Climate Audit

From Wikipedia, the free encyclopedia

Climate Audit is a blog run by Stephen McIntyre devoted to auditing the statistical methods and data used in historical reconstructions of past climate, especially multiproxy reconstructions such as the 1998 reconstruction by Mann, Bradley and Hughes ("MBH98"), which was prominently featured in the 2001 IPCC Third Assessment Report.

McIntyre became interested in these issues after advocates of the Kyoto Protocol used the Hockey Stick graph from MBH98 in ways that he found similar to Bre-X and other stock frauds, leading him to try to audit the MBH98 data and analysis. He launched the blog in January 2005 just before Geophysical Research Letters published a paper by McIntyre and Ross McKitrick critiquing MBH98. The blog is largely concerned with McIntyre's efforts to audit current climate publications. It supports comments, but topics not related to auditing results in climate science are generally discouraged.

The ClimateAudit blog was credited with spurring two hearings on the Hockey Stick Graph, open documentation and the reliability of peer review in government-funded science research by the U.S. House of Representatives Energy and Commerce Committee in 2006 at which Stephen McIntyre testified. Of the role of the Climate Audit blog in inspiring the hearings, the Prometheus blog of the Center for Science and Technology Policy Research of the University of Colorado at Boulder said, referring to ClimateAudit, "[McIntyre and McKitrick] also have provided a case study in the power of blogs in today's worlds of science and politics".[1] Climate Audit has been highlighted by the press including The Wall Street Journal[2] and United Press International,[3] and was co-winner of the 2007 Best Science Blog award.[4]

In 2007, McIntyre started auditing the various corrections made to temperature records, in particular those relating to the Urban Heat Island effect. In the course of his analysis of the records for individual sites, he discovered a small discontinuity in some US records in the Goddard Institute for Space Studies (GISS) dataset starting in January 2000. He emailed[5] GISS advising them of the problem and within a couple of days GISS issued a new, corrected set of data[6] and "thank[ed] Stephen McIntyre for bringing to our attention that such an adjustment is necessary to prevent creating an artificial jump in year 2000". The adjustment caused the average temperatures for the continental United States to be reduced about 0.15°C during the years 2000-2006. Changes in other portions of the record did not exceed 0.03 °C, and it made no discernible difference to the global mean anomalies. However, this "micro-change"[7] meant that 1998 was no longer the warmest year on record for the U.S. -- it is now 1934 -- which sparked some political commentary[8][9][10] and analysis.[11]

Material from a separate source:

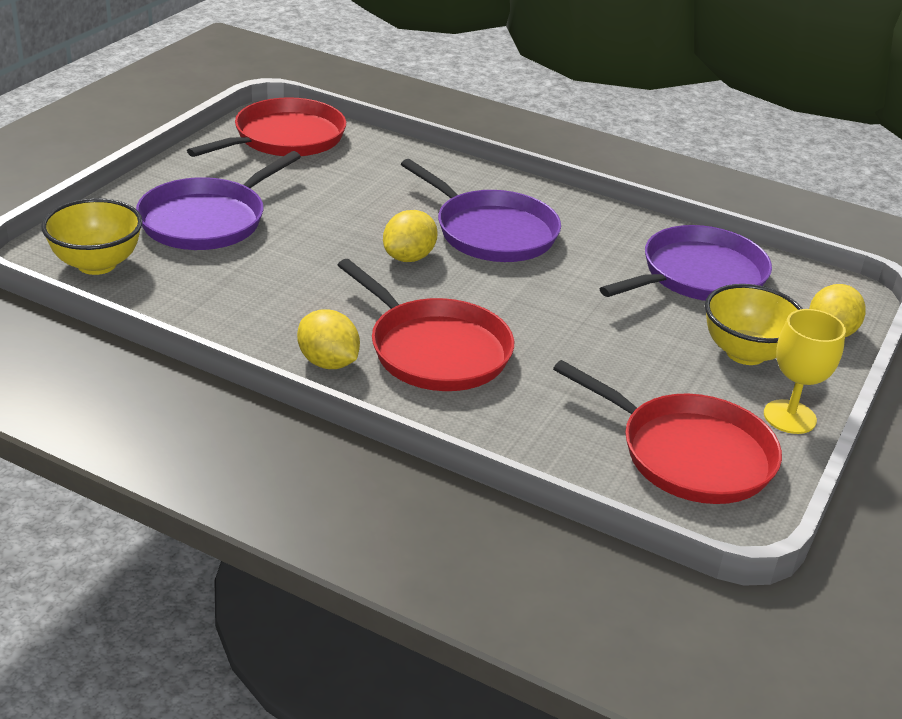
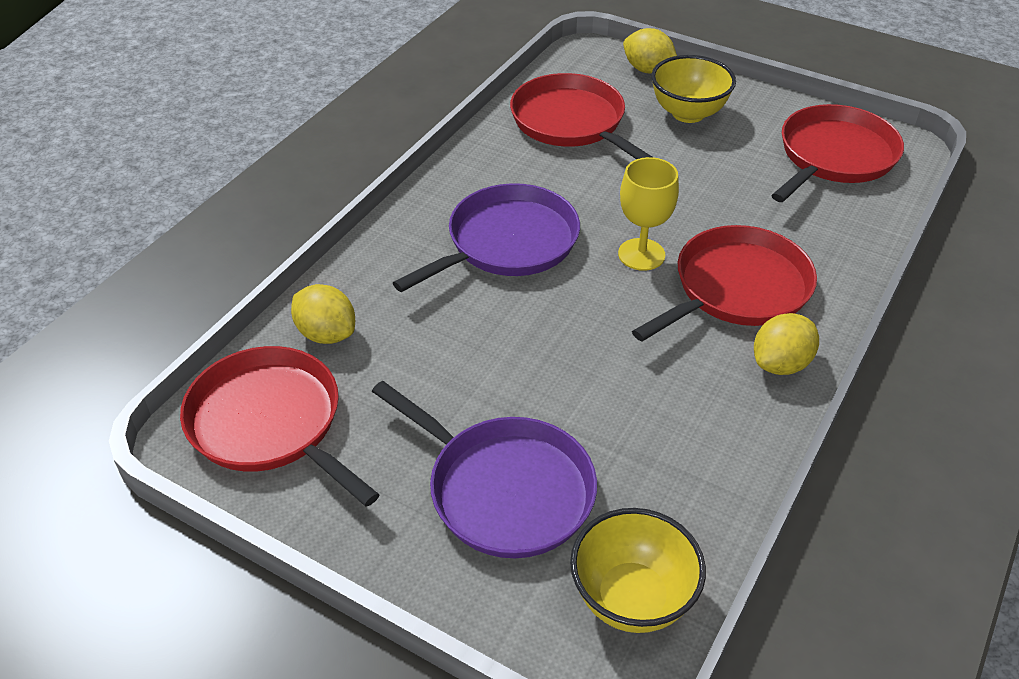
camera: 85 degrees left, 10 degrees up
(409, 257) = (569, 305): yellow lemon -> yellow lemon (326, 334)
(698, 276) = (571, 122): purple pan -> red pan
(789, 417) = (768, 104): yellow goblet -> yellow goblet (641, 254)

McIntyre later commented:[12]

[M]y original interest in GISS adjustment procedures was not an abstract interest, but a specific interest in whether GISS adjustment procedures were equal to the challenge of “fixing” bad data. If one views the above assessment as a type of limited software audit (limited by lack of access to source code and operating manuals), one can say firmly that the GISS software had not only failed to pick up and correct fictitious steps of up to 1 deg C, but that GISS actually introduced this error in the course of their programming. According to any reasonable audit standards, one would conclude that the GISS software had failed this particular test. While GISS can (and has) patched the particular error that I reported to them, their patching hardly proves the merit of the GISS (and USHCN [13]) adjustment procedures. These need to be carefully examined.